Cadaver brains could yield life-giving cells.Cadaver brains could yield life-giving cells.

New research raises the hope that cells, like organs, could one day be taken from the dead and given to the living. Fred Gage, of the Salk Institute, and colleagues have cultured neural progenitor cells - which can go on to divide into nerve cells - from cadaver brains. This could offer another, less ethically fraught alternative to fetal cells as a source of human replacement tissues.

The full medical potential of this finding is still unclear. The post-mortem cells do not divide as much as those from fetal tissue, for example, and the various types of cells they can form remain to be discovered.

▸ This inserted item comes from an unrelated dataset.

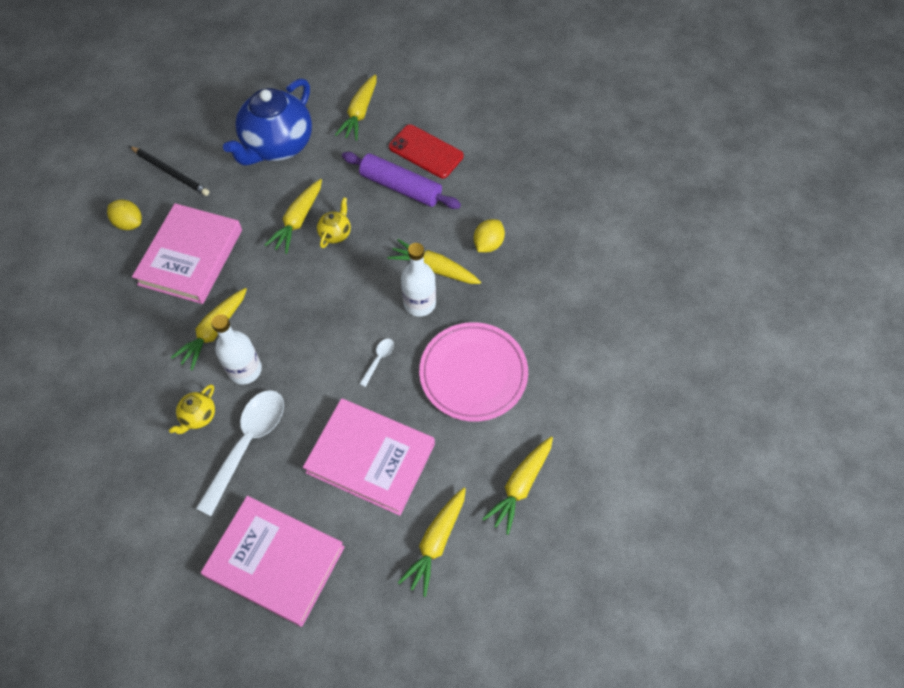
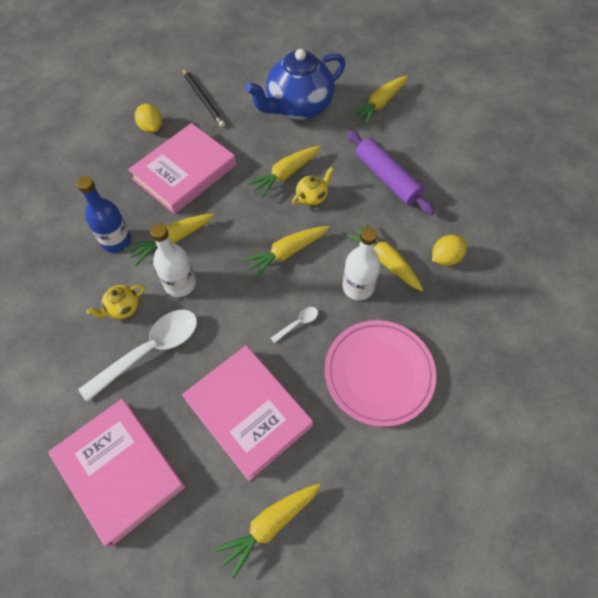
camera: 25 degrees right, 0 degrees up
(155, 354) = (116, 241): none -> blue bottle
(426, 152) = (423, 156): red phone -> none
(520, 485) = (376, 506): yellow carrot -> yellow carrot (287, 253)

"These results confirm that the adult human brain contains cells that can continue to divide and differentiate," says Gage. As well as for use in transplants, he says, this finding may eventually enable us to reactivate cells in the brains of living patients. This could lead to treatments for diseases such as Alzheimer's and Parkinson's where nerve cells are lost.

Gage and his colleagues kept the cells functioning for many months; they can also be frozen for later use. Gage thinks progenitor cells for other tissues could probably be taken from people after death. But, he adds, "the age of the donor and the time after death are important".